Gibt's irgendwo gute Anleitungen dafür, wie man Fluxbox vernünftig einrichtet? Auf der offiziellen Homepage sieht das ja eher mau aus, aber Screenshots von echt coolen Desktops gibts da ja zuhauf... Wenn Ihr mir als Anfänger davon abratet, was empfehlt Ihr mir? KDE und Gnome sind ja bei Vielen unbeliebt, weil sie ordentlich Ressourcen fressen. Deswegen wollte ich auch was kleines, feines, schnelles haben. Trotzdem will ich ja gerne komfortabel arbeiten, also z.B. ein Startmenü-ähnliches-Dingsbums haben. Und wenn das mit dem Manager erledigt ist, was für Standard-Programme gibts (Browser, Dateimanager, E-Mail-Client)?

Ach ja, gibt's irgendwo eine idiotensichere Anleitung für ATI-Grafikkarten? Ich bekomme X zwar zum laufen, aber warum Leistung verschenken?

Labert mir ruhig die Taschen voll, mir hilft vermutlich fast alles!

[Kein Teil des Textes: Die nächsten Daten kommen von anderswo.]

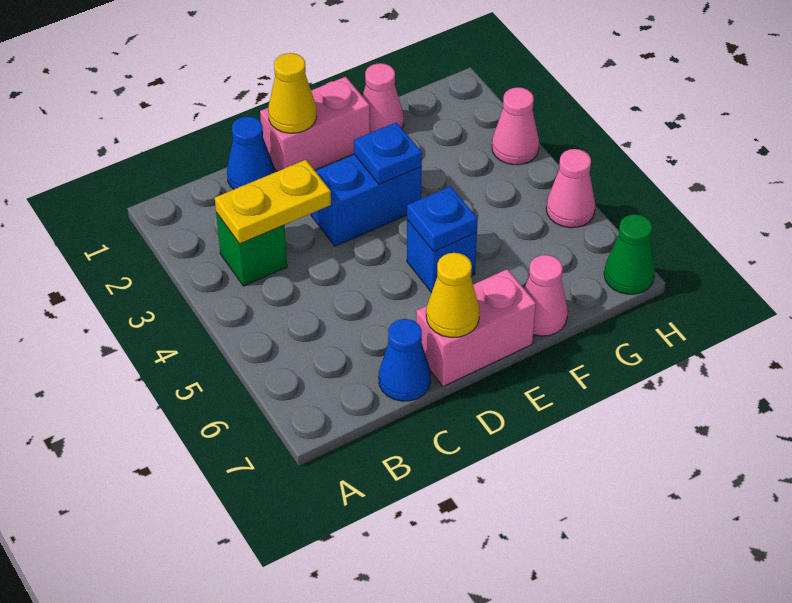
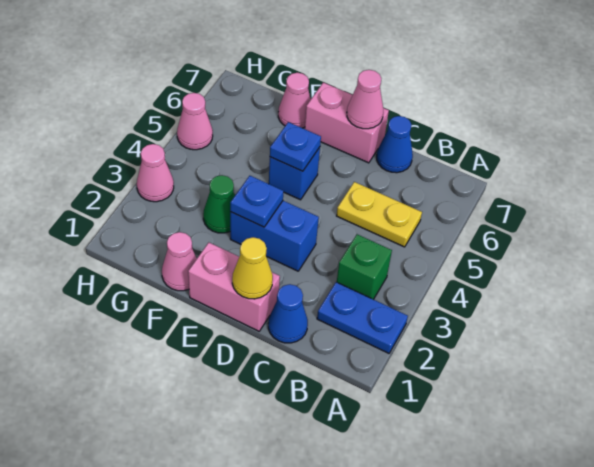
none -> blue plate A2:B2 level 1
yellow plate B3:C3 level 2 -> yellow plate B5:C5 level 1
yellow cone D7 level 2 -> pink cone D7 level 2
green cone H7 level 1 -> green cone F3 level 1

mod-edit: verschoben nach  Diskussionsforum --slick

----------

## slick

 *Quote:*   

> Hallo!

 

Hallo, willkommen im Forum.

 *Quote:*   

> Welchen Fenstermanager würdet Ihr mir empfehlen? Ich liebäugele ja mit Fluxbox, aber der kommt ja äußerst "nackt" daher...

 

Kommt auf Deine Bedürfnisse an. XFCE ist evt. auch einen Blick wert. Beschreibe doch mal auf was Du besonders Wert legst.

 *Quote:*   

> Gibt's irgendwo gute Anleitungen dafür, wie man Fluxbox vernünftig einrichtet?

 

Ja, bestimmt. ( http://www.fruiture.de/perl/questions.html#sinnlos  :Wink:  ) Schau mal in den diesen Thread, da gibts immer ganz nette Tips für die Einrichtung oder zusätzliche Pakete.

 *Quote:*   

>  Auf der offiziellen Homepage sieht das ja eher mau aus, aber Screenshots von echt coolen Desktops gibts da ja zuhauf... Wenn Ihr mir als Anfänger davon abratet, was empfehlt Ihr mir? KDE und Gnome sind ja bei Vielen unbeliebt, weil sie ordentlich Ressourcen fressen. Deswegen wollte ich auch was kleines, feines, schnelles haben. Trotzdem will ich ja gerne komfortabel arbeiten, also z.B. ein Startmenü-ähnliches-Dingsbums haben. Und wenn das mit dem Manager erledigt ist, was für Standard-Programme gibts (Browser, Dateimanager, E-Mail-Client)?

 

Also wie schon oben gesagt, prinzipiell ist das Deine Entscheidung. Wenns unkompliziert sein soll und das Rund-um-Sorglos-Paket, dann nimm KDE, ist alles bei und kann man eigentlich nichts falsch machen. Bei den etwas schlankeren WMs könnte der evt. Konfigurationsaufwand für Beginner zu kompliziert sein wenn man mehr als den Standart möchte. (meine Meinung, also bitte nicht schlagen).

 *Quote:*   

> Ach ja, gibt's irgendwo eine idiotensichere Anleitung für ATI-Grafikkarten? Ich bekomme X zwar zum laufen, aber warum Leistung verschenken?

 

https://forums.gentoo.org/viewtopic-t-282983.html

 *Quote:*   

> Labert mir ruhig die Taschen voll, mir hilft vermutlich fast alles!

 

Hiermit  getan.  :Wink: 

----------

## Roff

Für Fluxbox gibbet genügend config-tools. Grade die "Nacktheit" von Fluxbox gefällt mir.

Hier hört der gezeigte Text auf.